US-12619486-B2 - Mechanism of enabling fault handling with PCIe re-timer
Abstract
An extension device is positioned within a point-to-point link to connect two devices, where the extension device includes error detection circuitry to detect a set of errors at the extension device. The extension device further includes memory to store an event register, where the extension device is to write data to the event register to describe detection of an error by the error detection circuitry.
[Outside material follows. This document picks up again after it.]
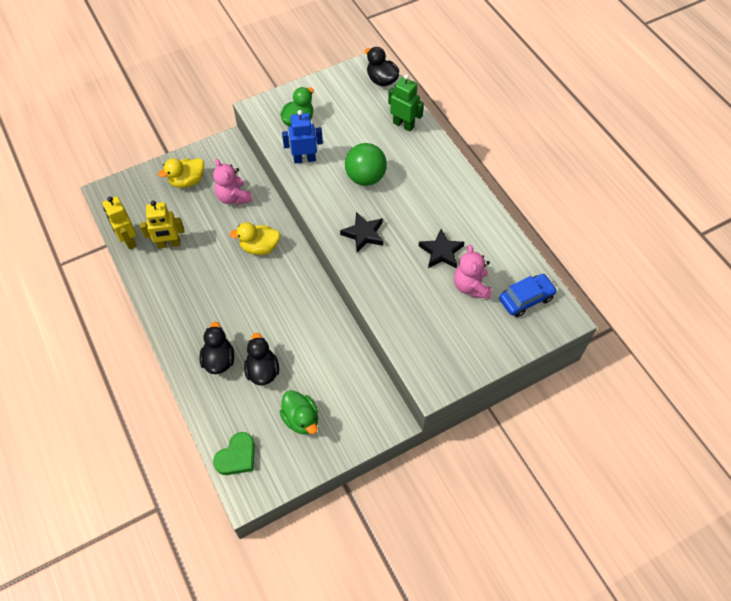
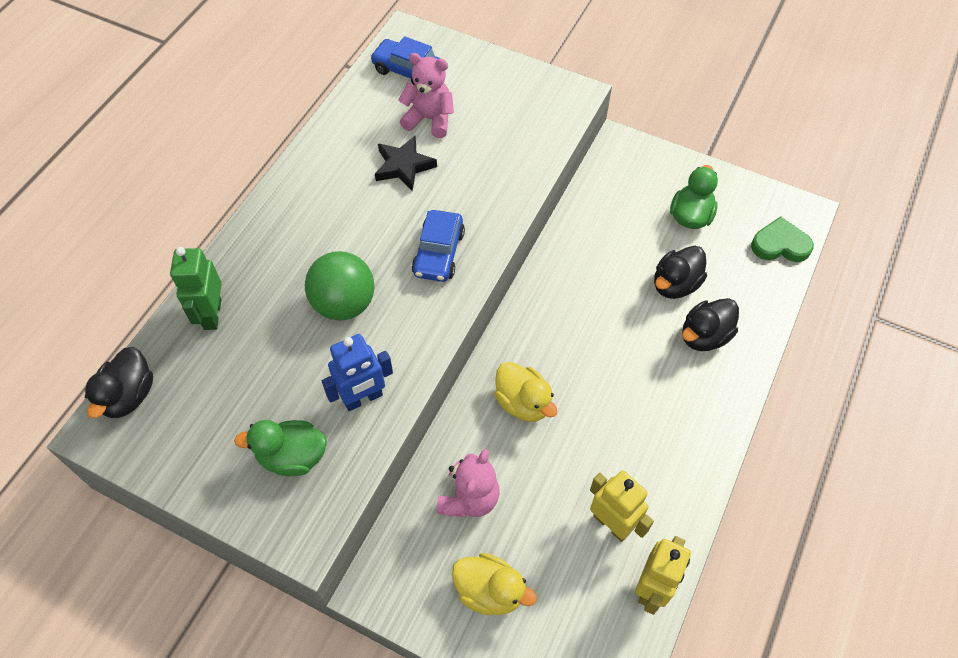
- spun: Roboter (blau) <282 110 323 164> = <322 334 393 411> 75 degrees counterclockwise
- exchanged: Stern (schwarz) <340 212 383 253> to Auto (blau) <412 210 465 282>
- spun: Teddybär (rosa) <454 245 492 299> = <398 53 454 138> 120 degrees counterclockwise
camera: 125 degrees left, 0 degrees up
The extension device further includes a transmitter to transmit a notification signal to indicate the detection of the error and presence of the data in the event register associated with the error.
Inventors
- Haifeng Gong
- Manisha M. Nilange
- Shiwei XU
- Xiaoxia Fu
Assignees
- INTEL CORPORATION
Dates
- Publication Date
- 20260505
- Application Date
- 20230724
Claims (20)
- 1 . An apparatus comprising: a retimer to be positioned between two devices on a point-to-point link to extend a physical length of the link, wherein the retimer comprises: an upstream pseudo port to connect to a first one of the two devices; a downstream pseudo port to connect to a second one of the two devices; error detection circuitry to detect an error at the retimer; an error register comprising a plurality of register fields to indicate detection of any one of a plurality of error types by the error detection circuitry, wherein the retimer is to write data to a respective one of the plurality of register fields in the error register to identify a corresponding one of the plurality of error types applicable to the error as detected by the error detection circuitry, wherein the plurality of error types comprise at least one of receiver errors, internal retimer errors, or equalization errors; and circuitry to send a notification of the error to at least one of the two devices.
- 2 . The apparatus of claim 1 , wherein the notification comprises data from the error register.
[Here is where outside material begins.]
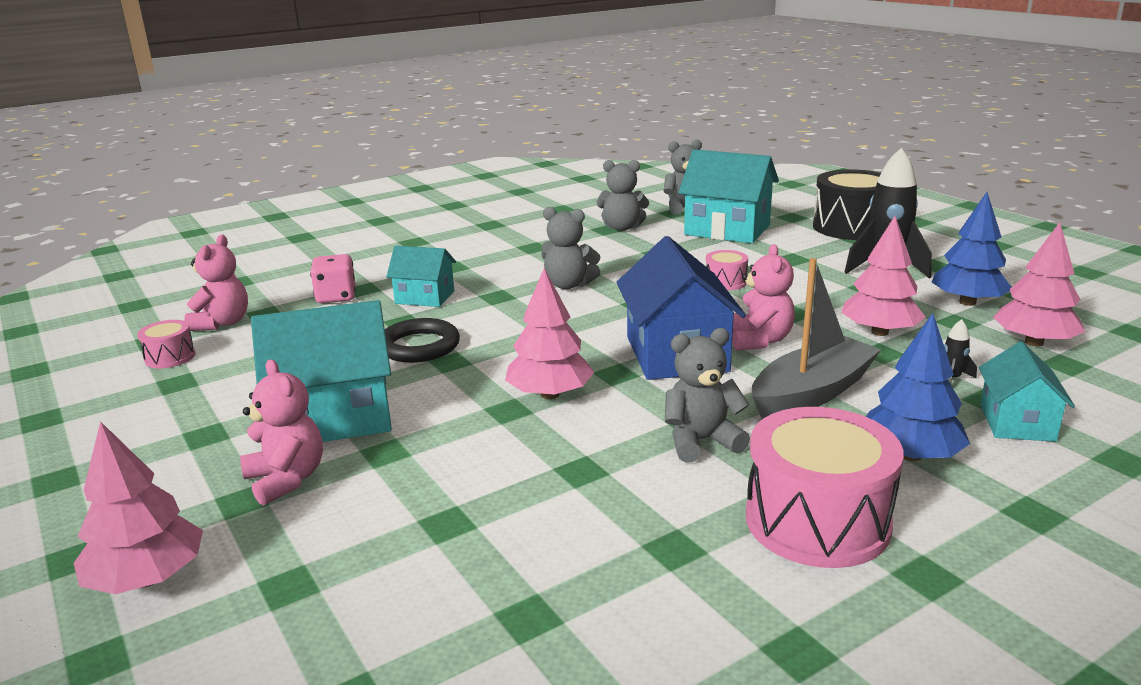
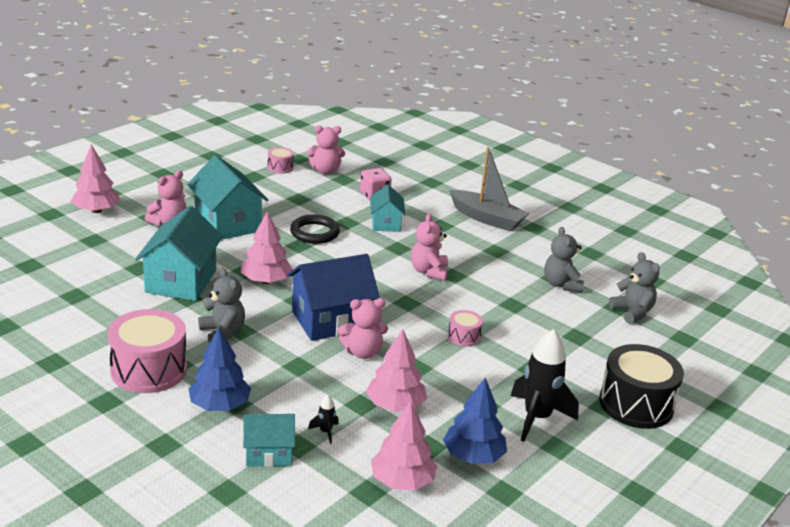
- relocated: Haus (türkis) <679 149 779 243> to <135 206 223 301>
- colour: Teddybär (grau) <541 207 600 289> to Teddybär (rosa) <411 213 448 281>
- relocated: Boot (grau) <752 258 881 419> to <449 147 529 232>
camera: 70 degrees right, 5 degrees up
- 3 . The apparatus of claim 1 , wherein the notification comprises an interrupt.
- 4 . The apparatus of claim 1 , wherein the notification comprises a sideband signal to be sent over a sideband channel, and the retimer comprises one or more pins to support the sideband channel.
- 5 . The apparatus of claim 4 , wherein the sideband channel comprises a system management bus (SMBUS).
- 6 . The apparatus of claim 1 , wherein the link is in compliance with a Peripheral Component Interconnect Express (PCIe)-based protocol.
- 7 . The apparatus of claim 6 , wherein the retimer comprises protocol circuitry to be protocol aware of a physical layer of the PCIe-based protocol.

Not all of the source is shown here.